Don’t get me wrong, I proudly carry the flag of my specialty society, but the fact is that all our specialty societies are somehow vaguely inadequate to the grass roots tasks. Its not just primary care, but all aspects of medicine that are at work in this town, from the anesthesiologist and the gynecological oncologist and the cytogenetic geneticist. We have more impact as a House of Medicine united in this one common mission that we agree on than worrying about turf wars.

And the impact is felt community by community. A truism in epidemiology is that you need large numbers to detect small changes, but it tells you nothing about what happens to individuals. And communities are made up of individuals, states are made up of communities and nations are built on states. It all starts where you live and work and being concerned for the health of your neighbors and the people around you. The health of Clark County depends in a small way on each one of you.
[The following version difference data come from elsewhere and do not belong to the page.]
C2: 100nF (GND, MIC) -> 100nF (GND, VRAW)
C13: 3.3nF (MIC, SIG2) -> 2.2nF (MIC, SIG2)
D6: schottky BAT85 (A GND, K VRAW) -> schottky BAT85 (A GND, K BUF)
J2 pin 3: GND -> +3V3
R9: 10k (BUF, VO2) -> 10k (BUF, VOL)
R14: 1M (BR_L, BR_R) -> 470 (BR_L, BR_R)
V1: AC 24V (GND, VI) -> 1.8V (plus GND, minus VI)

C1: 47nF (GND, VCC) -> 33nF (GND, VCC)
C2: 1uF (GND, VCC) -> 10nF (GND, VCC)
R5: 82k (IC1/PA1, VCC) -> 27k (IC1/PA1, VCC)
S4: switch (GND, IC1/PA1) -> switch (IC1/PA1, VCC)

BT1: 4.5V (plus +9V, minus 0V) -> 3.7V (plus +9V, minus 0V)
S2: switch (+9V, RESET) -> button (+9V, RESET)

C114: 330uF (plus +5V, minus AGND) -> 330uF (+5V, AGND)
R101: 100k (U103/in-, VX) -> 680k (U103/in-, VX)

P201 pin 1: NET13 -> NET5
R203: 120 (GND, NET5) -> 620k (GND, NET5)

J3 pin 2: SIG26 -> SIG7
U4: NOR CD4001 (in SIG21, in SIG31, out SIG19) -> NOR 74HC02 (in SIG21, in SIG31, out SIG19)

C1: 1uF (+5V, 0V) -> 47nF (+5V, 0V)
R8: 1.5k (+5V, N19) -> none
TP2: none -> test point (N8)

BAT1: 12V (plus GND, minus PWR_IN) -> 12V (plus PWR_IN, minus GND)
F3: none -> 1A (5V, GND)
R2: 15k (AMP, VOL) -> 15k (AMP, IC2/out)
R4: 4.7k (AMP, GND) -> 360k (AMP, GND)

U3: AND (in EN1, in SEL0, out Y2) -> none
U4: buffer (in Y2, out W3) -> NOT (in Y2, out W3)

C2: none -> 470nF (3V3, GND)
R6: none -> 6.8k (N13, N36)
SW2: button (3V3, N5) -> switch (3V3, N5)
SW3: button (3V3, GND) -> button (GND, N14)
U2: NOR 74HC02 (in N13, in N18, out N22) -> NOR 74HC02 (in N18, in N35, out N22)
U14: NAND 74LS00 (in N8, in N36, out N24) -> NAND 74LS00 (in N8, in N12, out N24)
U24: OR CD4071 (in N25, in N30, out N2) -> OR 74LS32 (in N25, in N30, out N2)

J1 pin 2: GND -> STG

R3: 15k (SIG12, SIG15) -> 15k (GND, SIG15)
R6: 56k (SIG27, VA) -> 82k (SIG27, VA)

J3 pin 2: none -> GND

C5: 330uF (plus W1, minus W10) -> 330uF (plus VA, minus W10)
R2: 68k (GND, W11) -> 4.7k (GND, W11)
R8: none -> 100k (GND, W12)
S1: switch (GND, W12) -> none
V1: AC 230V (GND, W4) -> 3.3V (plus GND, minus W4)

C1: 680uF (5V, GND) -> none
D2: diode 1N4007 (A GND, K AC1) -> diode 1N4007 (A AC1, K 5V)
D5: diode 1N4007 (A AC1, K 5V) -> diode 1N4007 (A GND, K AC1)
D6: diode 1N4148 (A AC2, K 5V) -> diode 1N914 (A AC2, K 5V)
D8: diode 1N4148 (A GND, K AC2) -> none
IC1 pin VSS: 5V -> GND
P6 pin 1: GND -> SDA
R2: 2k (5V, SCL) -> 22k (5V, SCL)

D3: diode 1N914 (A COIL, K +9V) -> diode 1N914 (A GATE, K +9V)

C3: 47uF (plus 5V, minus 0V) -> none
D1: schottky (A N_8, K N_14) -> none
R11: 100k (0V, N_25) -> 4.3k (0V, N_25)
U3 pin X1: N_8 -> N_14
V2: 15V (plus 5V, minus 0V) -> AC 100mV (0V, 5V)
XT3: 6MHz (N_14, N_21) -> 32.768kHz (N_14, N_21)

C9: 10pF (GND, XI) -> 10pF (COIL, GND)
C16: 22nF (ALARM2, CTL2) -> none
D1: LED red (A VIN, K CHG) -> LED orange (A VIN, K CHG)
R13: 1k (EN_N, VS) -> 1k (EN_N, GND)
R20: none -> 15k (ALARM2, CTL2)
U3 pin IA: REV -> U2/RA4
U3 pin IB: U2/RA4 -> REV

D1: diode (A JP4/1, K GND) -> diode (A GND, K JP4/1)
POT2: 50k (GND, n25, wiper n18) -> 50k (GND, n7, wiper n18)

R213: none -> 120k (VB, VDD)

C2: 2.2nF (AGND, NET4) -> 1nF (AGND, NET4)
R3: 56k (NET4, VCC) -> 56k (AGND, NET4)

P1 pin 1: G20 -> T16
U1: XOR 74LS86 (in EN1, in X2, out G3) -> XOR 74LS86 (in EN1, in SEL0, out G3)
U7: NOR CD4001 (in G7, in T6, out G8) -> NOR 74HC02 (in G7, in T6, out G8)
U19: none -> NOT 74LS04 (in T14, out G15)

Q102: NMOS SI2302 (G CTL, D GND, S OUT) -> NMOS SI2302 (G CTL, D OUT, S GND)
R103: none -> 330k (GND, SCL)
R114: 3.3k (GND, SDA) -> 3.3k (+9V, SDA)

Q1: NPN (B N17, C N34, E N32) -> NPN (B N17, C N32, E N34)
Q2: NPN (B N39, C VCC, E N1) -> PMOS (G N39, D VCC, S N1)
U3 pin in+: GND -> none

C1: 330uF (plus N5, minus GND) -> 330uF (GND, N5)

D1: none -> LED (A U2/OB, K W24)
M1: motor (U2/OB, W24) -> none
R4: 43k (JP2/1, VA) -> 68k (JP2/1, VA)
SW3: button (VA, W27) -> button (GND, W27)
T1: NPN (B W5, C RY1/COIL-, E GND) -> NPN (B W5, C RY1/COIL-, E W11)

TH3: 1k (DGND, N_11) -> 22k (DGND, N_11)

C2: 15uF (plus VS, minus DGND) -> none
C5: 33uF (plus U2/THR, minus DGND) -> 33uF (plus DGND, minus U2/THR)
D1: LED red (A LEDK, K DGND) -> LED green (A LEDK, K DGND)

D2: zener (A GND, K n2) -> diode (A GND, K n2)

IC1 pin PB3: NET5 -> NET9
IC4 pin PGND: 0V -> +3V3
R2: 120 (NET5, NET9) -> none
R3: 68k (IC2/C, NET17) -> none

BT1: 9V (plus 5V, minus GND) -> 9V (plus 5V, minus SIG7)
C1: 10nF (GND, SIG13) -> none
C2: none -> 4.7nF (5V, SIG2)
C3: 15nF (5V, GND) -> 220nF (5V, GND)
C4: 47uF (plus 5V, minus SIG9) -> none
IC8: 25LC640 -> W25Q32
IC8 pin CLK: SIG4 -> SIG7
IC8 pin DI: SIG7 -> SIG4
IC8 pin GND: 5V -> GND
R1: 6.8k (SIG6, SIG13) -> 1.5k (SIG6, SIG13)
The health of Clark County needs you to speak for it and for its concerns.

One aspect that has helped the health of Clark County has been the role of CUP. CCMS has advocated and will continue to advocate on behalf of this local non-profit community-based health plan both because it works for the community’s health and because it is a significant employer. We were concerned with toxic byproducts of a recycling plant and successfully shot it down. At the state, with other medical societies, we helped overturn the rule that emergency rooms wouldn’t be paid if their services were retrospectively judged not to be emergencies. Physicians got involved to work with the DOH and saved them more money than they envisioned by their prior plan. We also fought the B&O tax which no longer applies to physicians in WA. We are now looking at the impact of a coal terminal on our coast as well as the trains have along the route, so we are supporting studies to clarify the impact and publicize our concerns. At the state we have also supported public health nurses working on STD’s and providing the related questions and answers assistance, reproductive equity in the state and pushed for medical staff reviews that are not quite so abusive of physicians.

Only here in Clark County can you speak out about our lack of availability of fresh food in a wasteland of fast food. Only in Clark County can you do something about obesity in your community. Only in Clark County can you set up community forums to counter the vaccine objectors’ propaganda that makes us so vulnerable to epidemics IN THIS COUNTY!

I hope you each continue to support the county medical society, I hope you get involved, speak up, be a light for others to follow, be obnoxious if you want, just speak!!! And tell you colleagues about the society. You need to take responsibility for your own “belonging” to a group you believe in. And if the AMA or WSMA or even CCMS does something you disagree with, remember that your voice counts. Without that voice, it’s not surprising the organizations do things that don’t meet with your approval. You won’t win every battle in a democracy, but you will win some/ You will make a difference.